Clarity regarding goals, and a sharp, relatively narrow focus is needed for the organic and sustainable agriculture community to achieve appreciable success in changing the direction of changes in the policy arena impacting the production, processing, and marketing of organic and sustainably grown food.

The policy arena is competitive, crowded, and resistant to change. We are entering a constrained budget climate because of recent federal fiscal policies and the high costs of war. Those agricultural commodity groups and interests with a piece of the current USDA-fiscal pie will be doing everything they can to hold onto as much of their current money as possible. Fitting new programs and new policy goals into the mix is going to be exceptionally difficult for the foreseeable future.

While it is useful to think through what a model, pro-organic, pro-sustainable agriculture twelve-title farm bill might look like, our community can muster the intellectual and political capital to seriously engage a limited number of issues within two or three titles. By “seriously engage,” I mean convene, nurture and feed a coalition of groups committed to, and capable of achieving a concrete and meaningful set of changes in current federal law and/or budget priorities. I am not talking about getting a 10% increase in SARE funding; but rather, a major increase in organic research funding, or a significant change in USDA payment limitations policy, or major increase in support for farmers markets, or a change in policy regarding the nutritional quality of organic food.

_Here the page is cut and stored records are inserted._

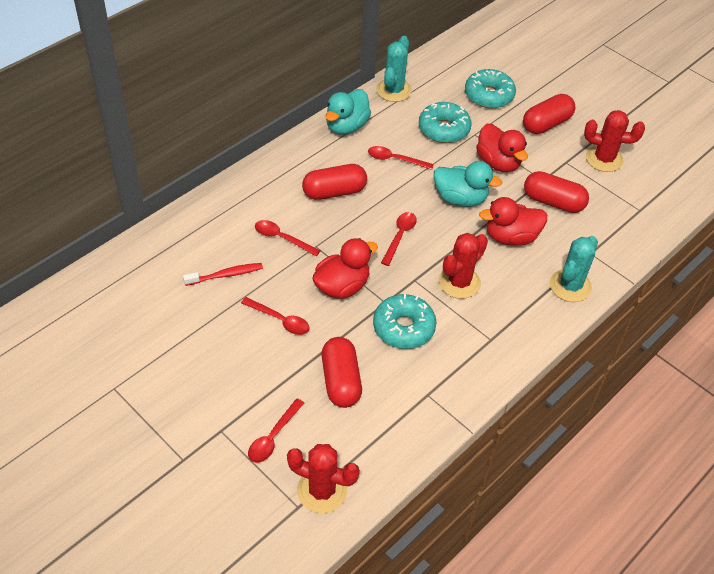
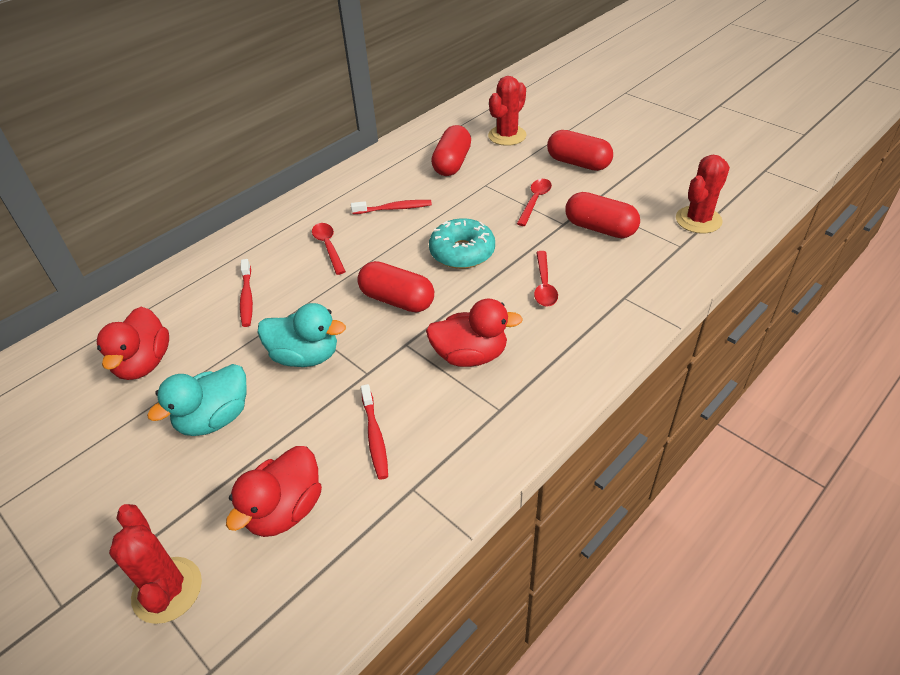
red spoon: 5 -> 3
red toothbrush: 1 -> 3
turquoise cactus: 2 -> 0
turquoise donut: 3 -> 1

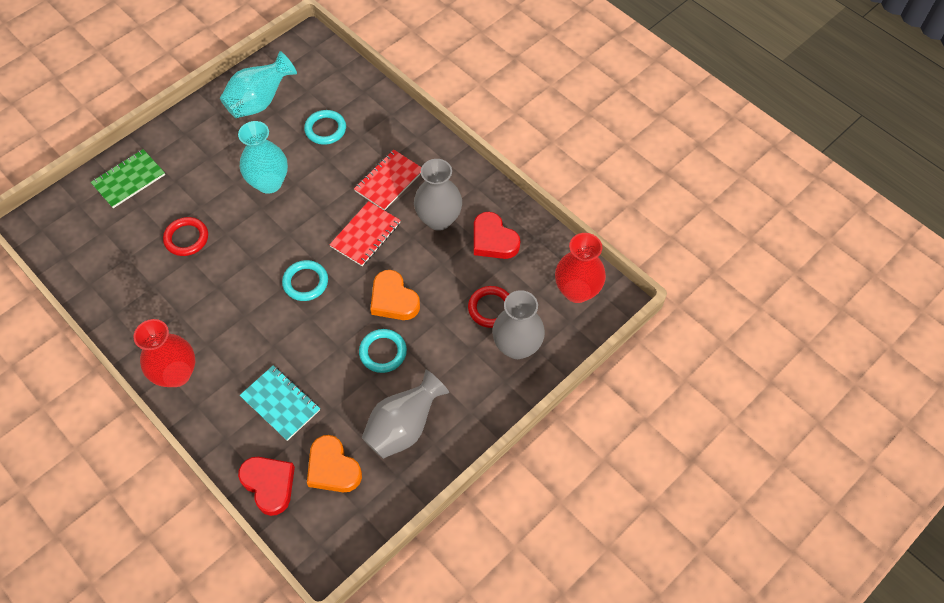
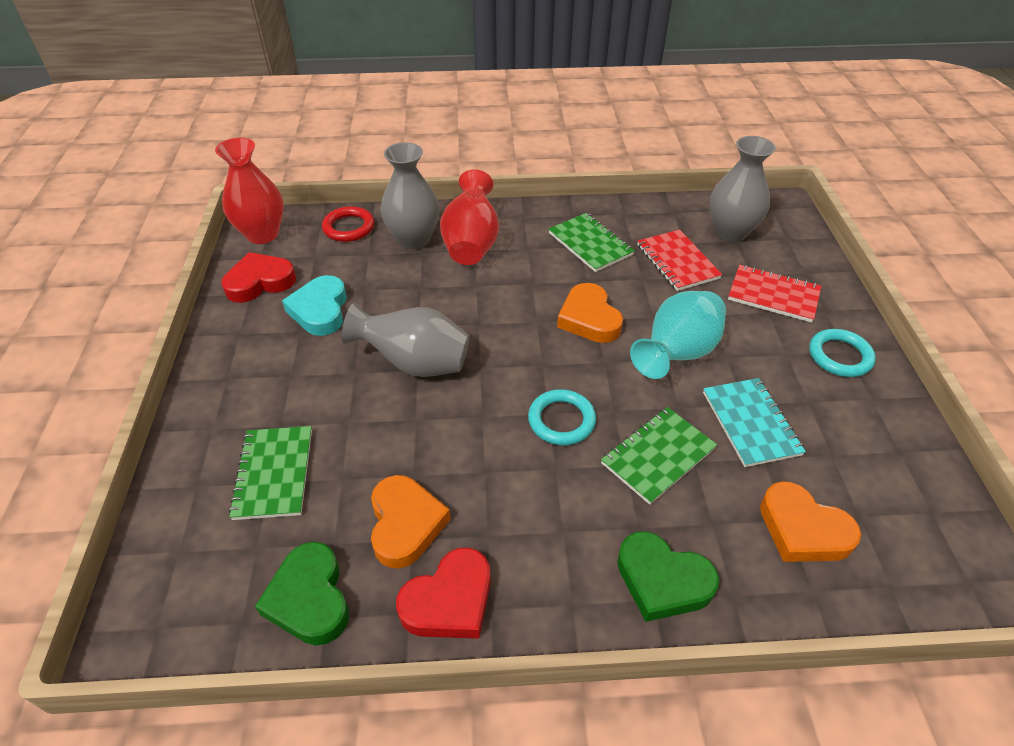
green heart: 0 -> 2
green notebook: 1 -> 3
orange heart: 2 -> 3
red ring: 2 -> 1
turquoise heart: 0 -> 1
turquoise ring: 3 -> 2
turquoise vase: 2 -> 1

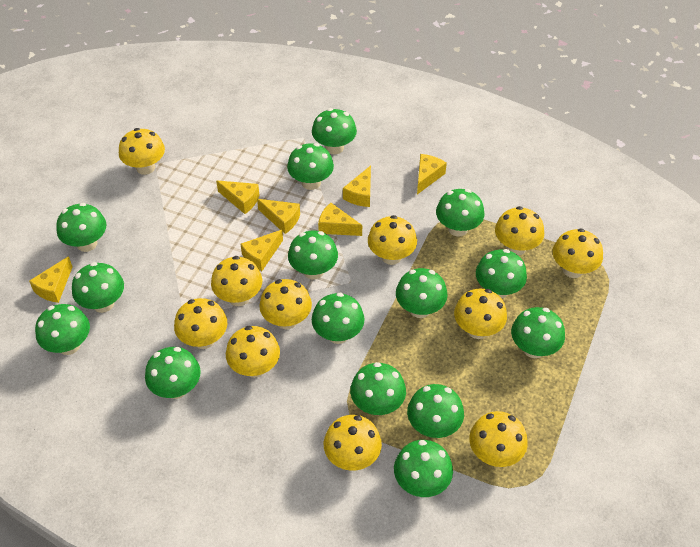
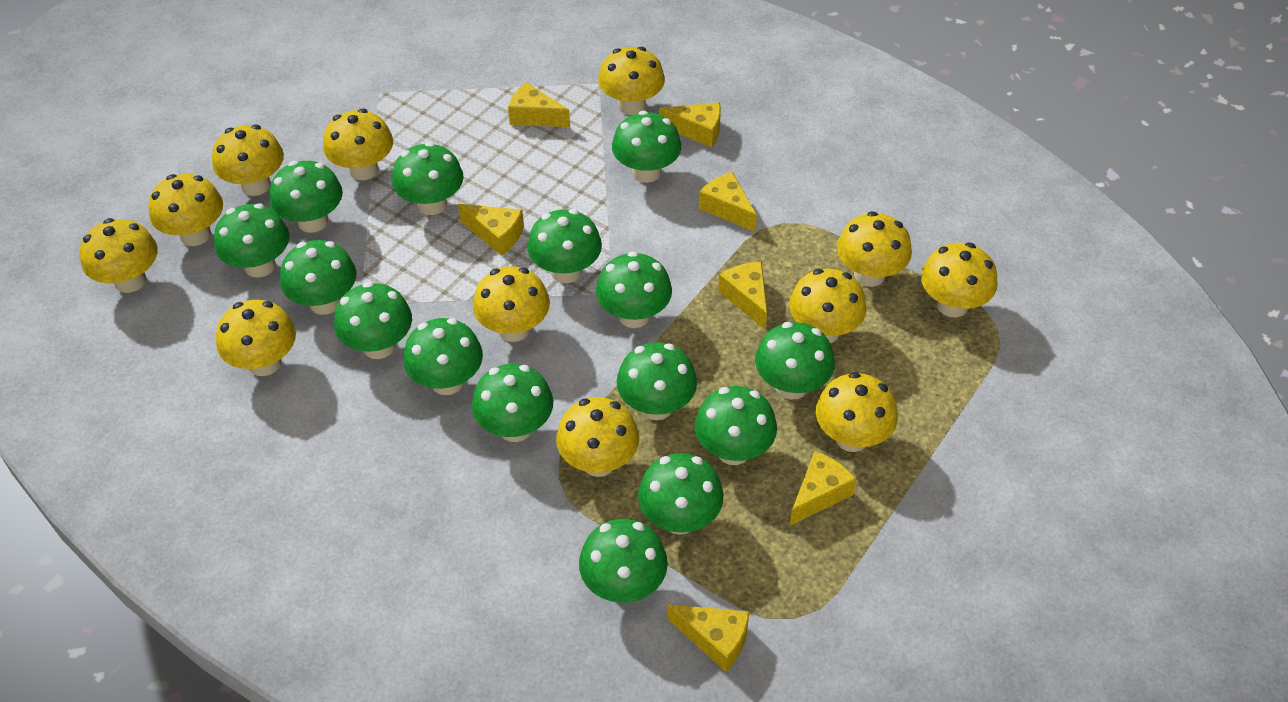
yellow mushroom: 11 -> 12

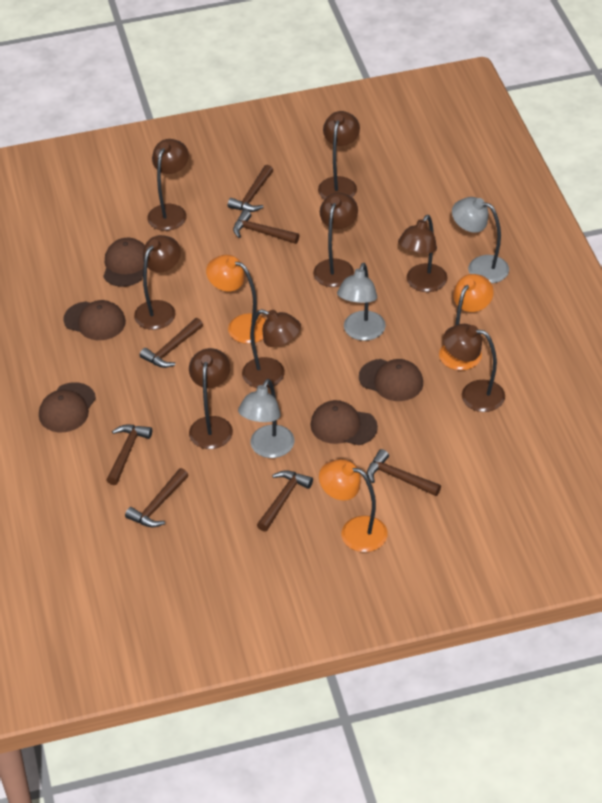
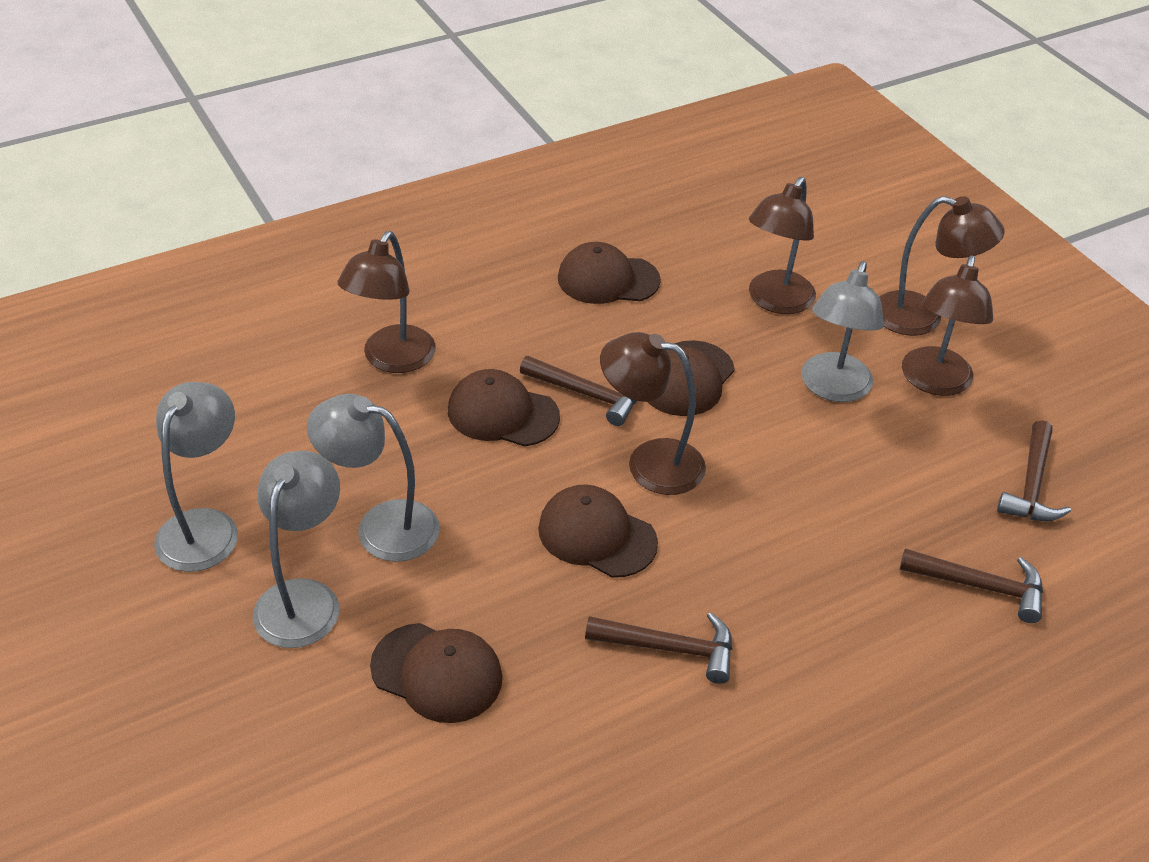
brown hammer: 7 -> 4
brown lamp: 8 -> 5
grey lamp: 3 -> 4
orange lamp: 3 -> 0

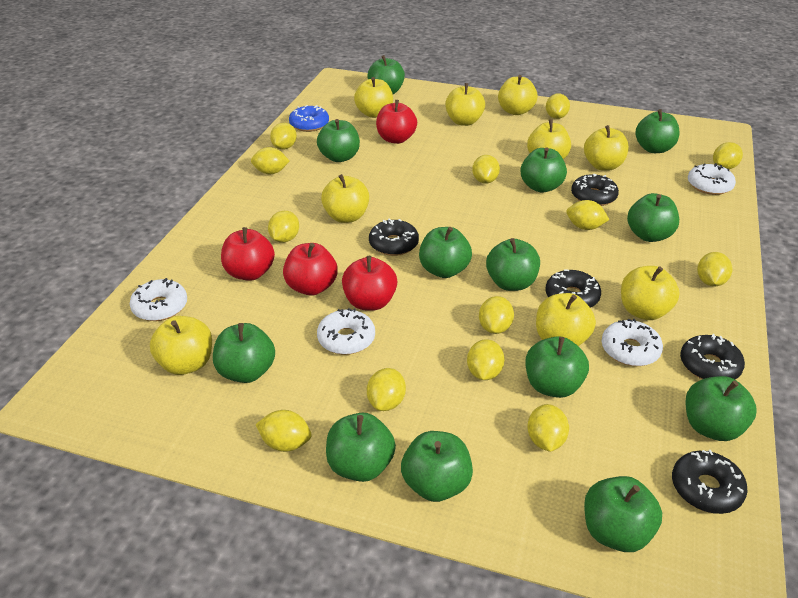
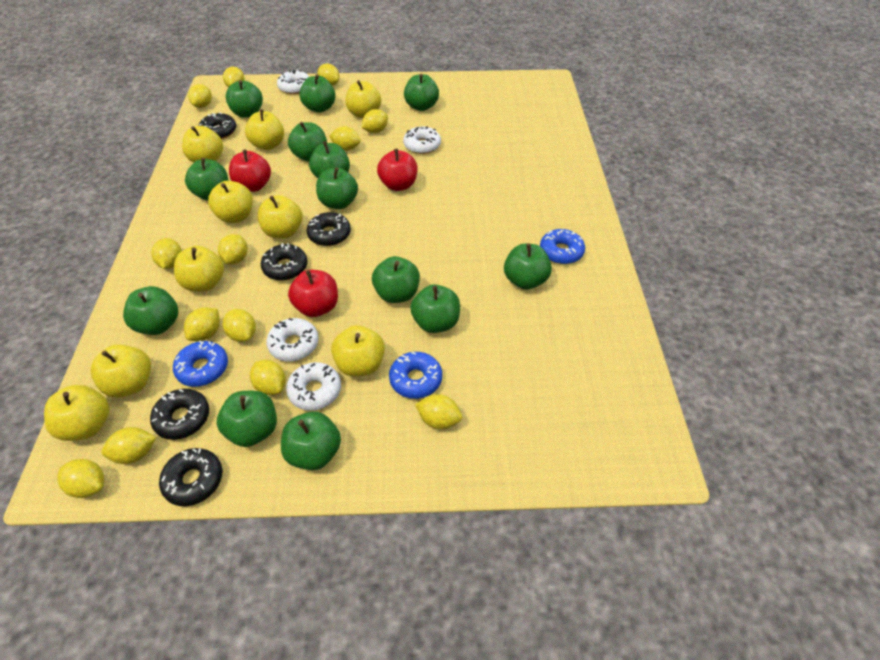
blue donut: 1 -> 3
red apple: 4 -> 3

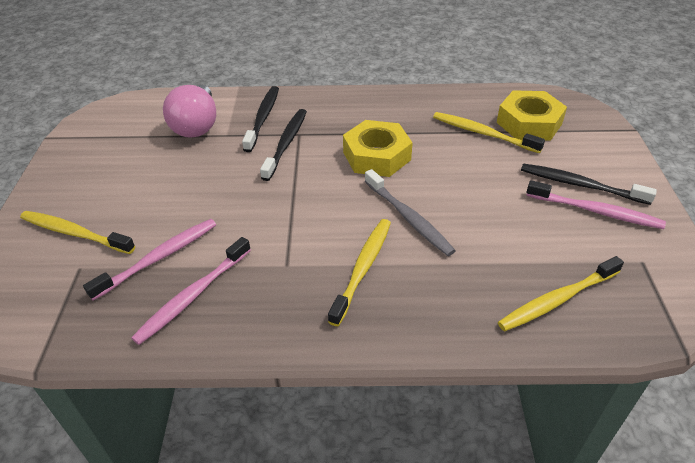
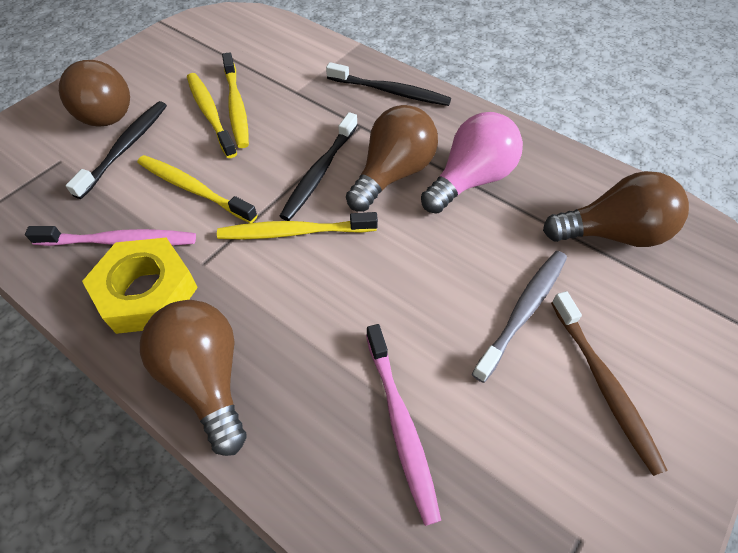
brown light bulb: 0 -> 4
brown toothbrush: 0 -> 1
pink toothbrush: 3 -> 2
yellow nut: 2 -> 1

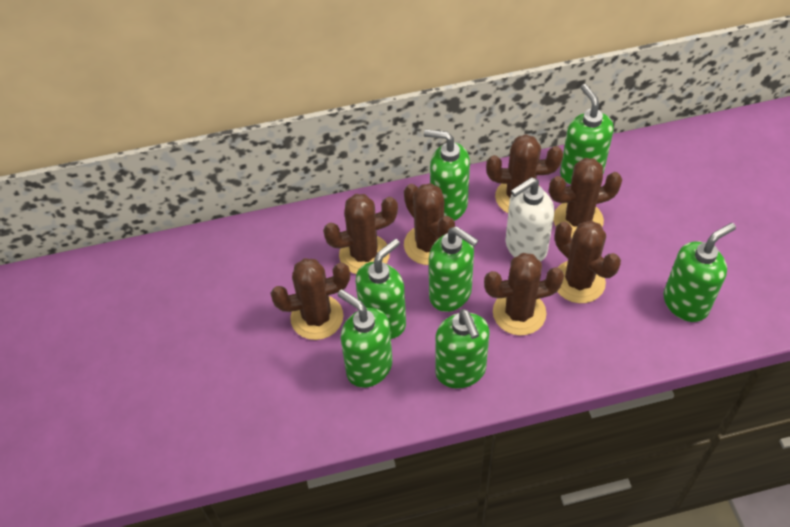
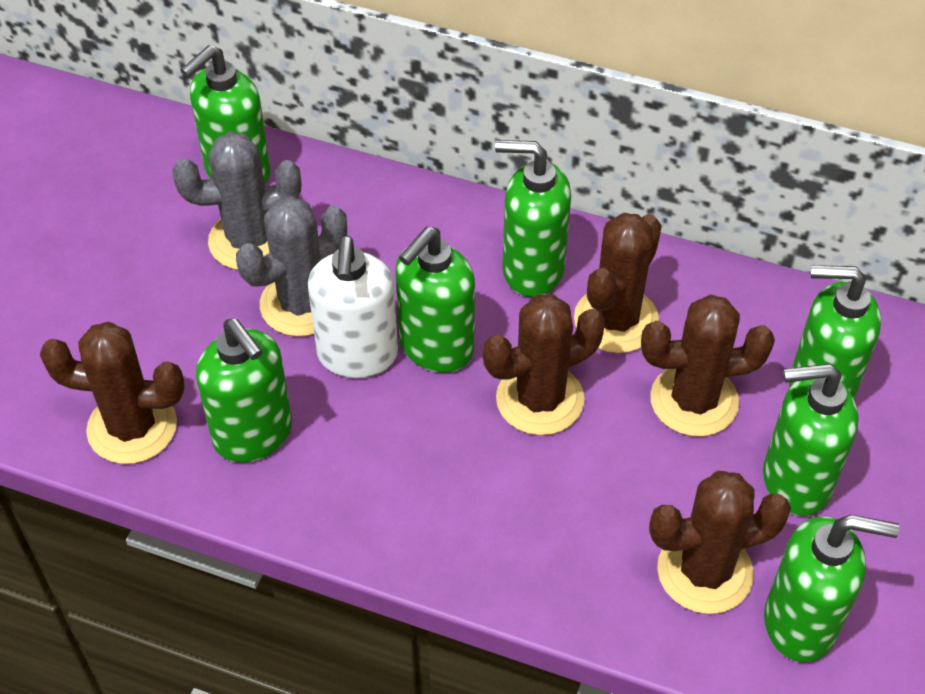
brown cactus: 7 -> 5
grey cactus: 0 -> 2

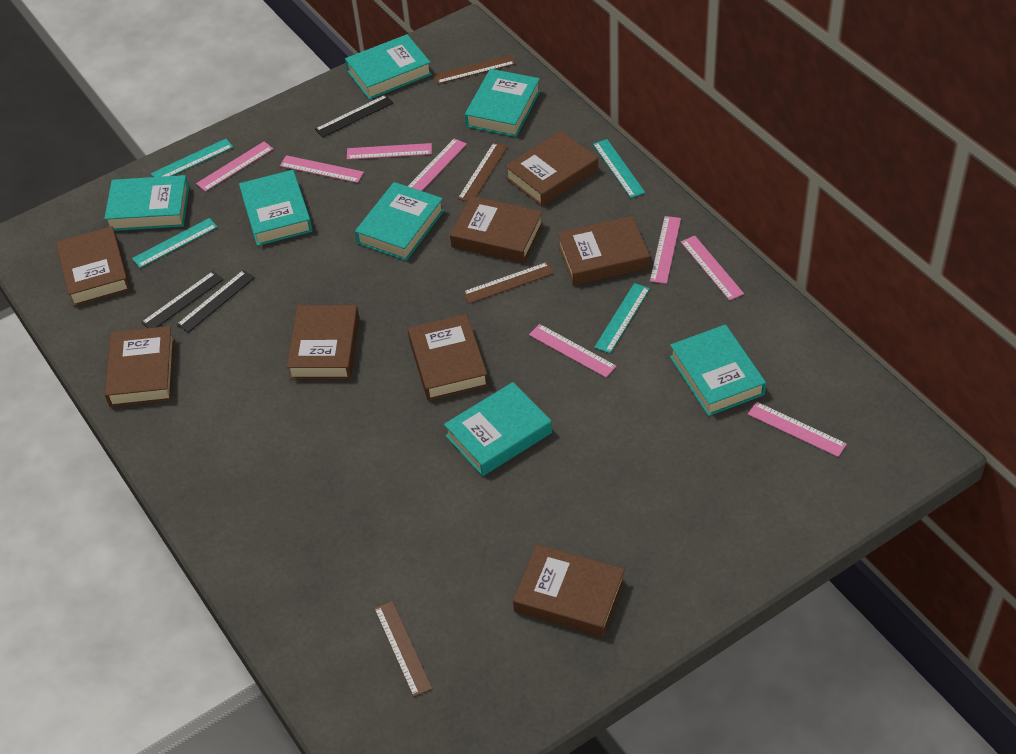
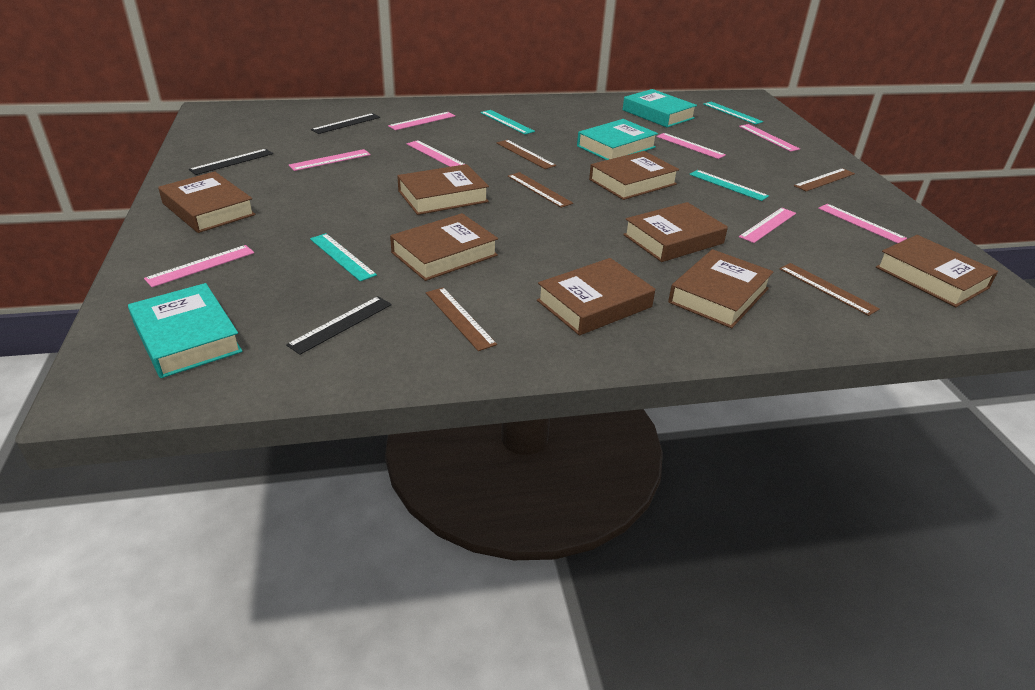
brown ruler: 4 -> 5
turquoise book: 7 -> 3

Two areas seem ripe for major changes in the next farm bill -- the basis of delivering food aid and getting organic and local food into the School Lunch program. Today, the USDA provides food aid in the form of surplus corn, soybeans, wheat, dried milk, butter, etc, as opposed to providing cash to non-governmental organizations (NGOs) like Oxfam, the International Red Cross, and various religious charities. All European nations now give cash to accredited NGOs because this builds demand for food in periodically food insecure parts of the world, thereby helping address long-term needs to invest in the rural sector and agricultural infrastructure. Providing food aid in the form of surplus commodities – and lots of it when surpluses are high – undermines local farmers in food insecure nations and is more about helping farmers in the U.S. than those facing acute or chronic food shortages. This is a hot topic and will be a major area of debate and perhaps change in the next farm bill cycle.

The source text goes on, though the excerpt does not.